Further Defenses for the Security Manager

Thu Jan 15 16:39:17 UTC 2015

Is there a standard corpus of applets that Oracle would use to test this 
kind of feature? I am need of an applet corpus and I am wondering if 
there is something out there already that you folks use.

Michael

On 12/19/2014 07:47 PM, Jeff Nisewanger wrote:
> Thank you for contacting us and sharing the initial results of your research.
>
> You raised two basic topics.
>
> First, you discussed the possibility of adding additional restrictions on the ability to change the system Security Manager multiple times during application execution. This is normally already subject to a security check but there might be malicious exploits that bypass the existing check.
>
> It turns out that we are already independently investigating this topic.
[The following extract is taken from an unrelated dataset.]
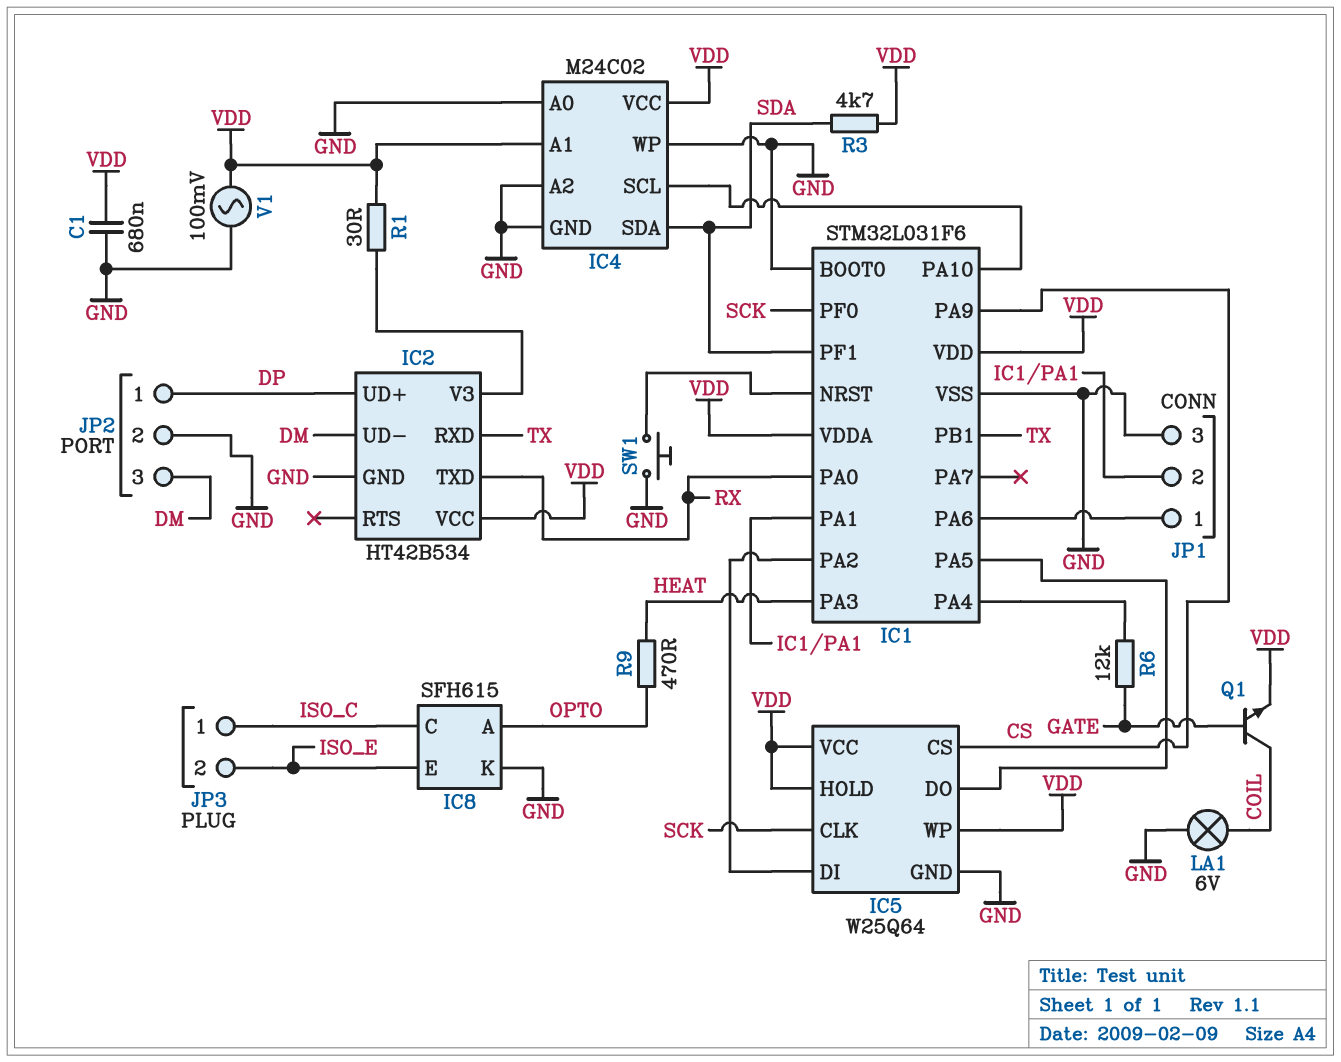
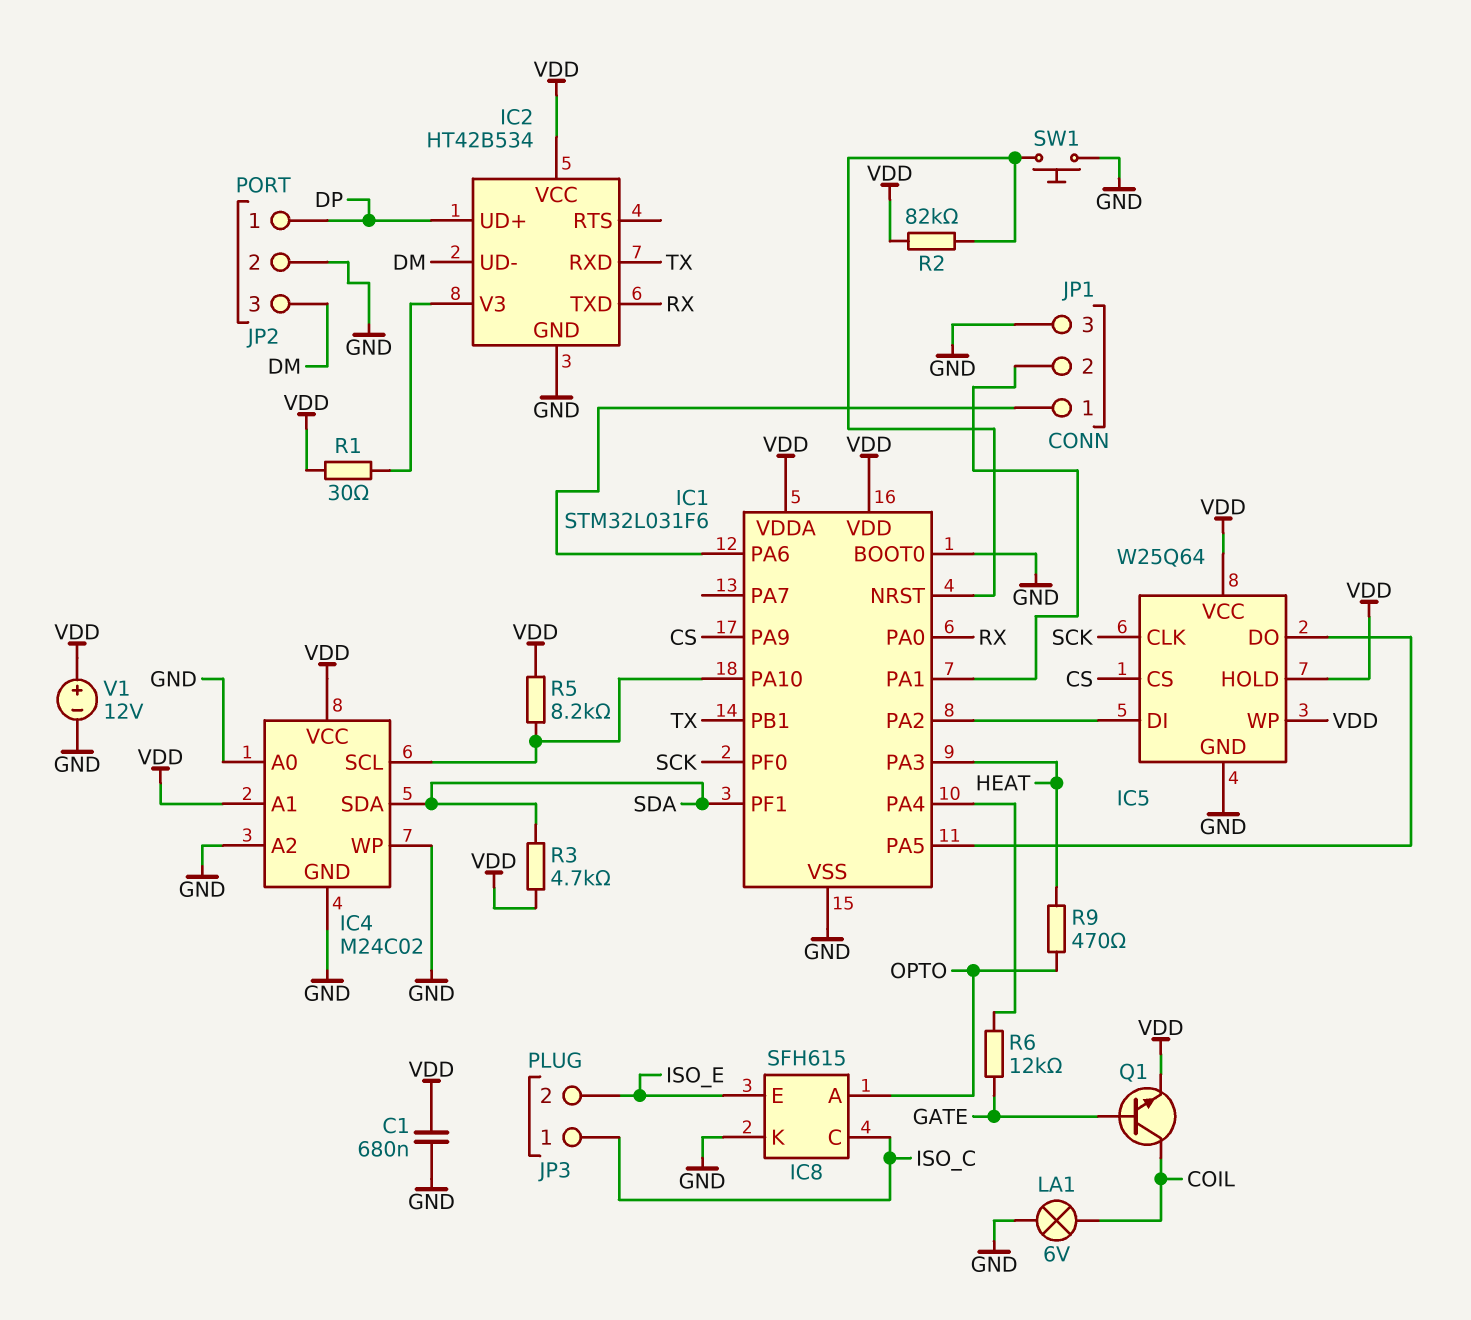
R2: none -> 82k (IC1/NRST, VDD)
R5: none -> 8.2k (IC1/PA10, VDD)
V1: AC 100mV (GND, VDD) -> 12V (plus VDD, minus GND)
We agree that such a restriction likely requires additional assistance from the JVM implementation for several reasons.
>
> As you mentioned, an important aspect to such a change is to minimize backwards compatibility problems. Your research on the use of security managers by existing Java applications is interesting and useful.
>
> You also suggested the general idea that whenever a new class is loaded we should check the granted permissions of the classes containing the methods on the thread call stack.
>
> You propose to ensure that each such class on the call stack has already itself been granted a superset of the permissions that would be granted to the newly loaded class. However, you would not enforce this general rule for common cases such as classes loaded by the bootstrap loader or classes within the list of restricted package names.
>
> Does your proposal take into account any calls to AccessController.doPrivileged() on the thread call stack? Could a thread shortcut this proposed check by causing it's action to take place on another thread (create a new thread to initiate the class loading)?
>
> The Java Virtual Machine specification allows for class loading to be initiated in a flexible manner that may have only a tangential relationship to the members of a thread's call stack. Examples include:
>
> 1. When a class is being loaded the JVM resolves the names of the superclass or super interfaces
>
> 2. Constant pool resolution during the execution of a bytecode instruction in a class that refers symbolically to a named class type.
>
> 3. Bytecode verification of another class which is in the process of being loaded. To ensure type-safety, the verifier may sometimes load other classes recursively that are symbolically referenced by a bytecode instruction (before any of the code in the class being verified is ever executed normally).
>
> 4. Direct calls to Class.forName(), ClassLoader.loadClass() or perhaps somehow maliciously to ClassLoader.defineClass().
>
> Also, according to the specification, the JVM is free to spontaneously "pre-load" classes whenever it feels like it even if those classes have no apparent relationship with the thread chosen to load them.
>
> For this reason, Java class loading is generally independent of thread context except for the immediate class in which a constant pool resolution is being performed which is subject, for example, to the language-level access controls (public, protected, etc.) of the class it is referencing.
>
> Thanks,
> Jeff
>
>
>> On Oct 29, 2014, at 6:35 AM, Michael Maass <mmaass at andrew.cmu.edu> wrote:
>>
>> Hello All,
>>
>> I've spent the last 6 months working with some colleagues on a project that aimed to stop an exploitation avenue that has been popular with recent Java exploits: disabling the security manager. We think that what ended up with may be worthy of a JEP and/or a prototype implementation in the JVM; we're looking for feedback from the experts, you folks.
>>
>> We initially set out to determine how benign applications interact with the security manager and to determine how those interactions differ from malicious ones. The idea was that an investigation aimed at making these determinations could show us ways to constrain operations on the manager that are backwards compatible with benign applications while blocking exploits.
>>
>> After investigating the open source Java landscape we learned to distinguish between (1) "self-protecting" and "defenseless" security managers and (2) the operations that may be performed in the presence of each. A defenseless manager enforces a policy that uses at least one permission in a set of permissions we identified that allow anyone to change the manager itself or the policy it enforces (a self-protecting manager is the opposite of a defenseless manager). Given this definition, we found that enforcing the following rules stopped known exploits without impeding (aside from overhead) the execution of benign applications:
>>
>> 1. If a self-protecting manager is set, a class may not load or cause the loading of a class more privileged than itself unless the loaded class is in a protected package (listed in the package.access property in java.security.Security).
>>
>> 2. If a self-protecting manager is set, an application may not change the security manager or the enforced policy in any way.
>>
>> We built a JVMTI agent to enforce these rules (available here: https://github.com/SecurityManagerCodeBase/JavaSandboxFortifier). Unfortunately, to use the JVMTI events that allow us to enforce rule 2, the JIT must be off, which drastically slows down the execution of applets in the presence of our agent. Rule 1 adds about 1-2% overhead. We believe overhead would drop enough for adoption if the JVM were to natively enforce these rules instead of using an agent, but we do not have the resources or the expertise to try this ourselves.
>>
>> Any thoughts on whether or not this type of change is worth pursing in the form of a JEP and/or prototype in the JVM? If so, is anyone willing and able to help?
>>
>> Thanks,
>>
>> Michael Maass, PhD Candidate
>> Software Engineering
>> Institute for Software Research
>> School of Computer Science
>> Carnegie Mellon University